In January of 1994, Mayor Rudolph W. Giuliani directed the Police Commissioner, William J. Bratton, to make the central focus of the New York City Police Department to reduce crime, disorder, and fear in New York City. At the same time, the Commissioner was directed to carry out this work with the highest possible degree of integrity. Within the first year of the Giuliani Administration, six crime strategies were adopted to address guns, youth violence, drugs, domestic violence, disorder in public places, and auto-related theft (NYPD Strategy No. 7, 1995).During the same period of time, the NYPD changed its top layer of management, abolished one level in the chain of command, empowered a new team of precinct commanders to customize tactics to local conditions, and established a system of managament meetings for crime control, which every month assess progress in each precinct against serious crime and disorder NYPD Strategy No. 7, 1995).To transform the NYPD into an agency dependent on integrity, Commissioner Bratton launched a top-down assessment of the organization. In early 1994 he ordered a Cultural Diagnostic of the organization to determine what obstacles existed that would impede organizational change. The analysis found that within the NYPD culture existed organizational fear, self-protection, secrecy, and exlusion. Front-line officers existed in a negative organizational culture and felt that the more removed from Headquarters an officer became, the less he or she felt trusted and respected. It was also felt among front-line officers that the organziation systems were "designed to protect the brass from criticism at the expense of those on the front lines" (NYPD Strategy No. 7, 1995).

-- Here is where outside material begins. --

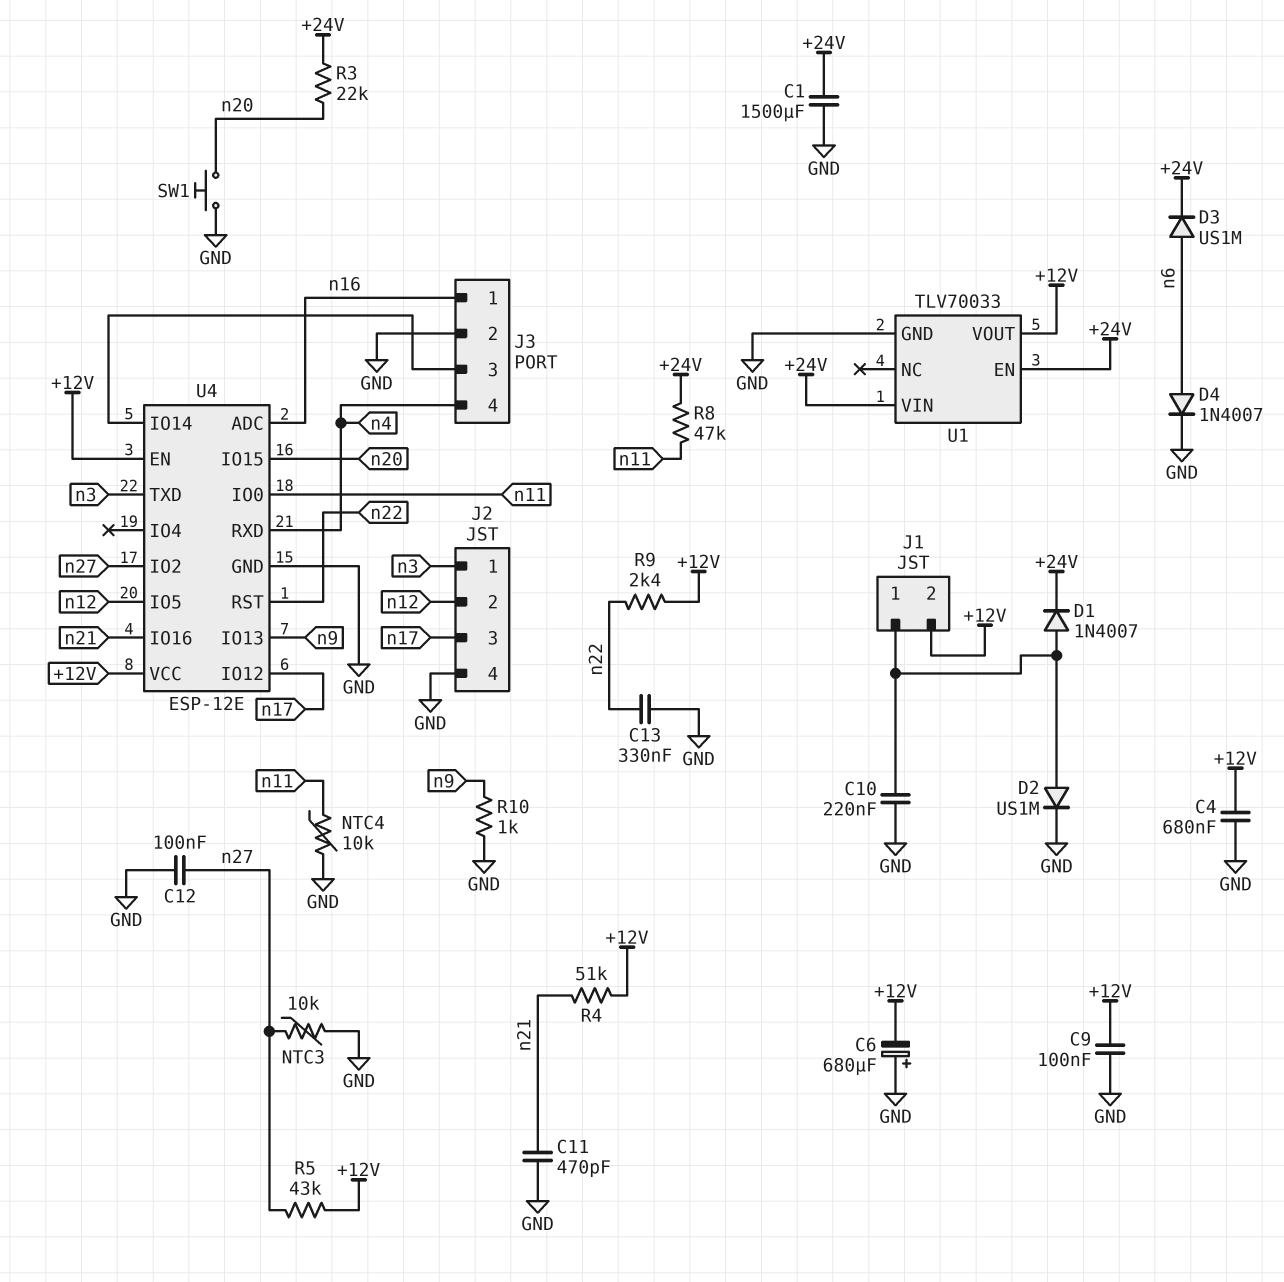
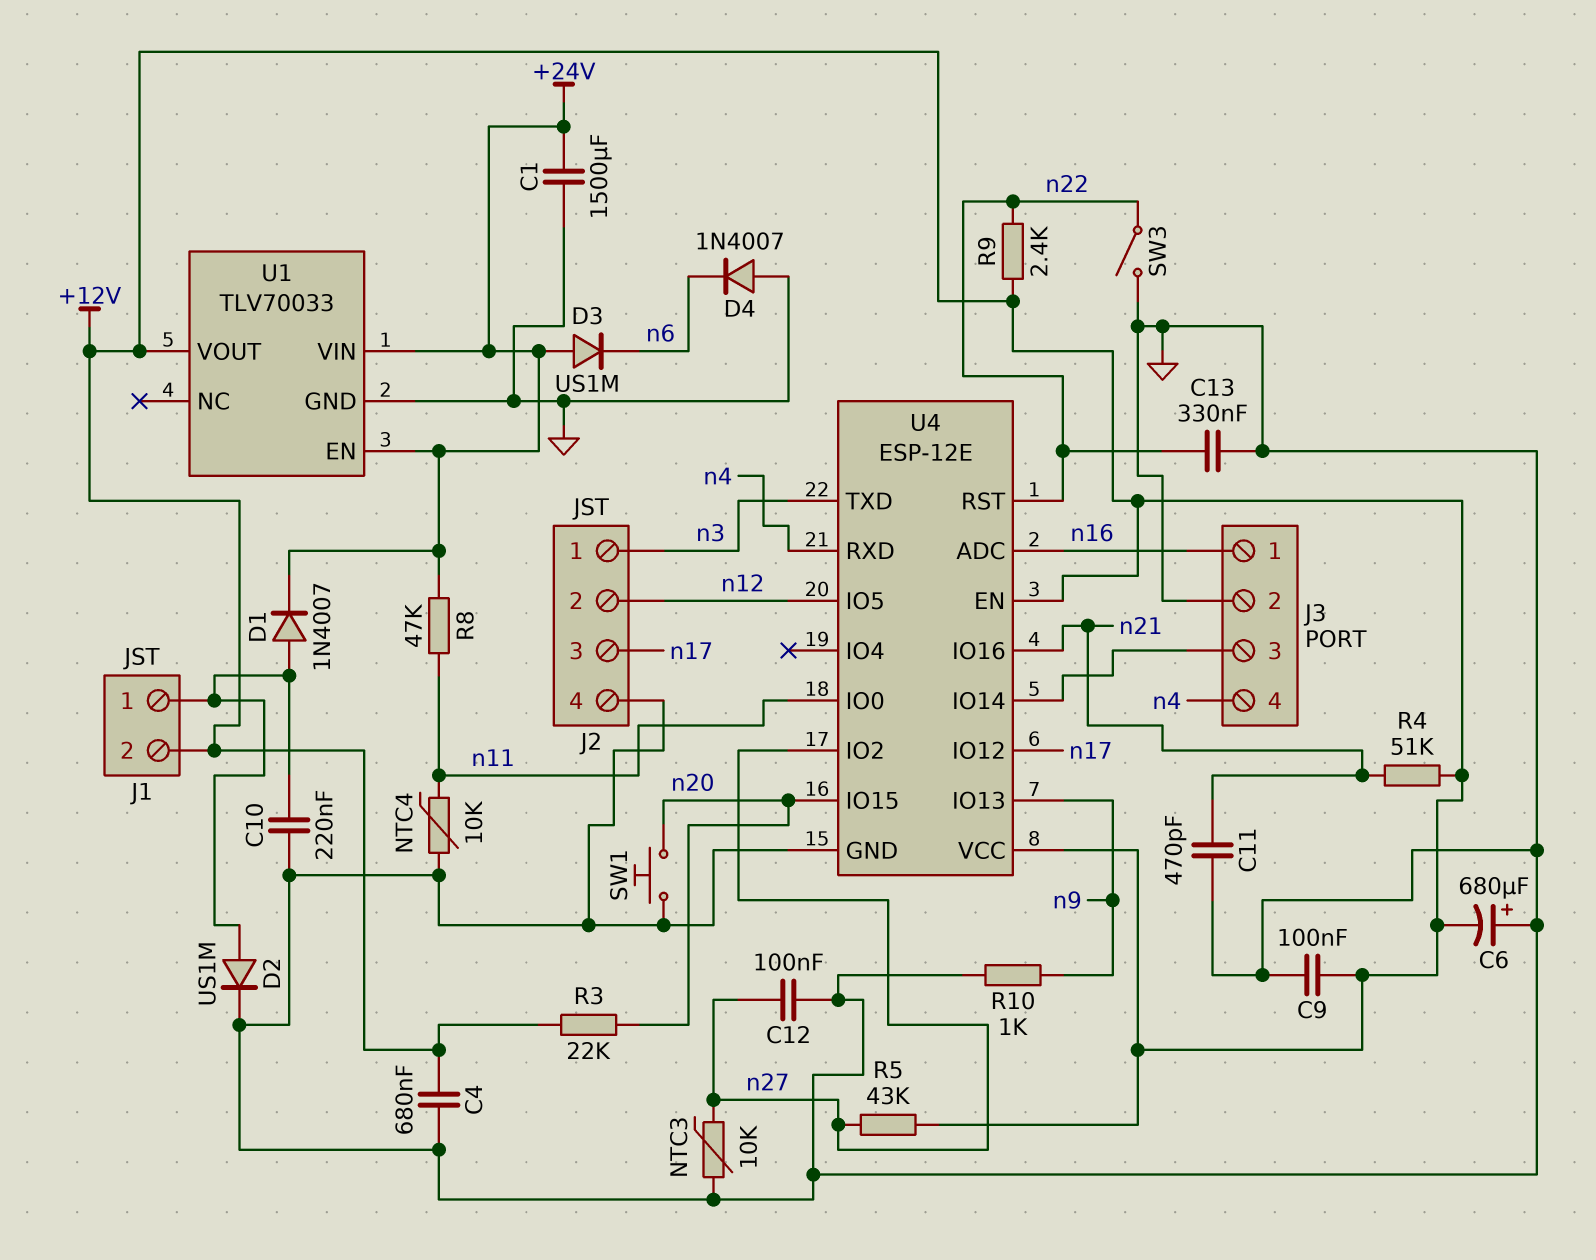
D3: diode US1M (A n6, K +24V) -> diode US1M (A +24V, K n6)
D4: diode 1N4007 (A n6, K GND) -> diode 1N4007 (A GND, K n6)
R3: 22k (+24V, n20) -> 22k (+12V, n20)
SW3: none -> switch (GND, n22)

During January and February of 1994, 25 focus groups with police officers, detectives, sergeants, lieutenants, and precinct commanders were facilitated by the Departement. In March of 1994 a formal reengineering process was set into motion to redesign every organizational system to come into alignment with the Department's new mission. Twelve reeingineering teams, composed of more than 300 people from all ranks within the NYPD and bureau, as well as experts from a variety of disciplines outside the Department, looked at the central issues of training, supervision, discipline, rewards, and integrity. "More than 600 recommendations were made, over 80% of which were eventually accepted" (NYPD Stratey No. 7, 1995).
In August of 1994 a sixteen-page mailback questionnaire (NYPD Survey No. 1) was distributed to all Department members below the rank of captain. 6,982 members returned the survey (a 24.7% response rate) and the Northeastern University's Center for Applied Social Research coded, entered, and tabulated the data (NYPD Strategy No. 7, 1995).
Results of NYPD Survey No. 1 showed that uniformed officers below the rank of lieutenant did not feel first-line supervisors were strong leaders. 66.6% of officers felt that first-line supervisors did not have enough confidence to handle situations on the street. 38.6% of officers felt first-line supervisors were affraid to deal with corrupt officers.
In addition, the Reengineering Team on Supervision found that supervisory training had shortfalls. First, training did not include how to handle tactical situations and how to control personnel during searches. Also, new supervisors going through the Basic Management Orientation Course were only evaluated on a fifteen question multiple choice examination. Failure of the test only resulted in a return to the police academy for retesting. The only penalty for failure of the test was denial of college credit (NYPD Stratey No. 7, 1995).
"The selection process must screen in those who exhibit characteristics consistent with the profession, not just screen out bad candidates."
"One of the key components to changing the police culture is the coming together of Federal, State, and local police officials to embrace an agreed-upon statement and subsequent commitment to establishing a culture that is intolerant of the 'code of silence,' unprincipled behavior, misconduct, dishonesty, and poor-quality police service."
"The media bring pressure to a police agency to release information, investigate wrong doing, and hold itself accountable to the public for the actions of its personnel."
A balance needs to be found between effectiveness and sensationalizm.